L'Encyclopédie sur la mort


La maladie et la mort comme épreuve de la foi

Renée Legris

À Radio-Canada en 1963, des huit émissions radiophoniques de la série documentaire Philosophes et penseurs, Hubert Aquin en rédige quatre qui «relèvent de sujets concernant l'histoire des religions et les courants philosophico-religieux à travers diverses époques. Comme Aquin est un spécialiste de la patristique et de la philosophie médiévale, il construit pour ce programme quatre émissions, exceptionnelles par leur densité, sur la culture religieuse des monothéismes.»(op. cit., p. 204) De saint Paul. écrivain et prêcheur, il retient, entre autres thèmes, son enseignement sur la maladie et la mort.
Aquin a retenu que, dans ses Épîtres, l'apôtre du Christ ne laisse pas d'évoquer les aspects pénibles de son existence de voyageur et de missionnaire, car aux épreuves normales de cette existence s'ajoute une souffrance qui relève d'une santé tout compte fait fragile (96). Mais, pour Paul, dans les textes où il élabore sa pensée théologique, ces évocations en sont le faire-valoir. Comme preuve de l'action du Christ, il met en relief que même dans sa faiblesse, une force se manifeste. C'est dans une mise en alternance de la Voix I et du Narrateur qu'Aquin a choisi d'expliciter cette expérience: «Narrateur: [...] autant de grandes étapes dans l'aventure missionnaire de saint Paul, aventure douloureuse, puisque saint Paul était pris d'une fièvre dont les récurrences étaient longues et violentes, Paul n'a jamais été au-dessus de sa maladie ... » Pourtant, cette douleur est saisie comme un élément dynamique de sa quête de missionnaire et de voyageur-apôtre. À cette citation qui reprend les paroles mêmes de Paul, s'ajoute un commentaire d'Aquin dont l'intérêt est de préciser qu'elle appuie la théorie paulinienne de la participation: «Voix I: «Quand je suis malade, c'est alors que je suis puissant» [ ... ] Et ce paradoxe a quelque chose de vrai sur le plan humain, puisque saint Paul n'a pas plus cessé d'être malade qu'il n'a cessé de voyager d'une ville à l'autre inlassablement, obéissant en cela à l'ordre divin qu'il avait entendu sur la route de Damas (97).»

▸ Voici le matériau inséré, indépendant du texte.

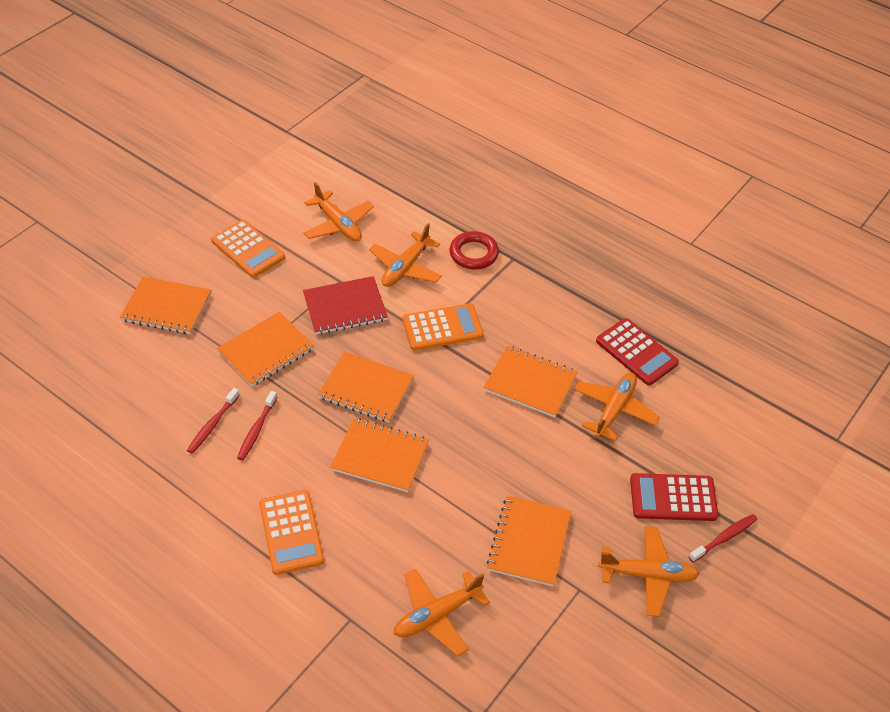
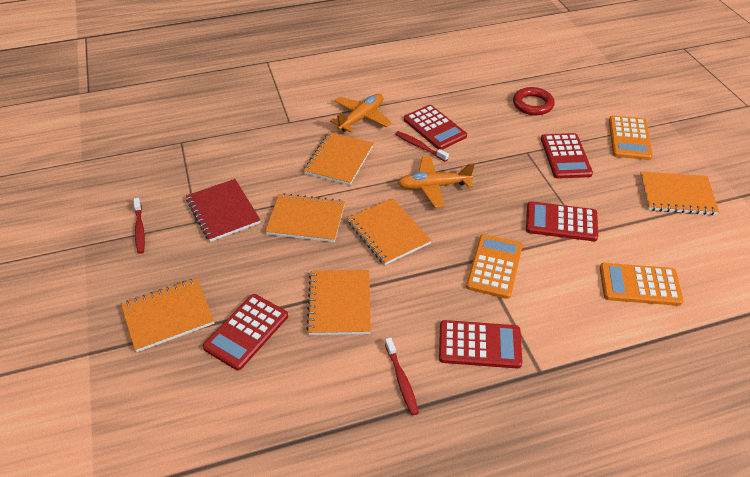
orange plane: 5 -> 2
red calculator: 2 -> 5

Dans le prolongement d'une thématique des épreuves, Aquin rappelle la fin tragique de Paul. Sa mort ne fait pas l'objet d'une longue description pathétique, elle est plutôt évoquée dans le documentaire comme une synthèse des étapes du cheminement de Paul depuis sa conversion jusqu'à son martyre*: «Narrateur: Persécuté, ce penseur qui dérange le pouvoir en place, est décapité, en 67, sur l'ordre de Néron. Théologien et martyr, sa vie n'a trouvé de sens que dans cette «folie» et cette «passion» de la croix. Ennemi du nationalisme religieux des Juifs, Paul n'échappe pas aux persécutions qui le poursuivent à son tour comme les témoins du Christ en son temps. Mais que lui importait les difficultés puisque son message rejoignait les coins les plus reculés de la Grèce, de l'Asie mineure et Rome. Ses lettres dispersées auprès des chrétiens d'Antioche, Colosses, Éphèse, Philippes, Corinthe, Athènes, Rome, Thessalonique ... auront construit les grands thèmes de sa pensée et rendu témoignage de sa totale fidélité au mandat reçu.» Par son efficacité narrative, ce commentaire sur la biographie rend compte à la fois d'une quête personnelle et d'un témoignage qui engage tout l'être au service d'une mission remplie de façon tout à fait exemplaire. L'évocation de «la folie» de Paul renvoie à quelques Épîtres (1 Co l. 10; 1 R-29; 2 Co 12, 11 ~ 12) et à un passage des Actes (Ac 24, 26) où le thème est justifié par le contexte. Les villes énumérées, lieux de l'action apostolique de Paul, sont en majeure partie celles des destinataires de ses Épîtres.

Notes
96. L'importance du thème de la maladie n'est pas étrangère à un intérêt qui se retrouve dans plusieurs émissions d'Hubert Aquin. À croire que les grands penseurs et écrivains ont une prédisposition à la maladie! Ainsi avons-nous trouvé intéressant cet exemple de Paul par lequel Aquin semble illustrer le fait que, dans plusieurs de ses émissions, la maladie des auteurs n'est que «variante». Comme il l'a fait pour Pascal et Dostoïevski, dans Les Hommes illustres, Aquin suggère que la maladie est une compagne quotidienne féconde malgré tout pour les écrivains, du moins est-ce la vision de Paul.

97. Saint Paul, dans Philosophes et penseurs, CBF, 8 décembre, texte dactylographié et microfilmé, Documents et Dossiers, Société Radio-Canada, 16 p.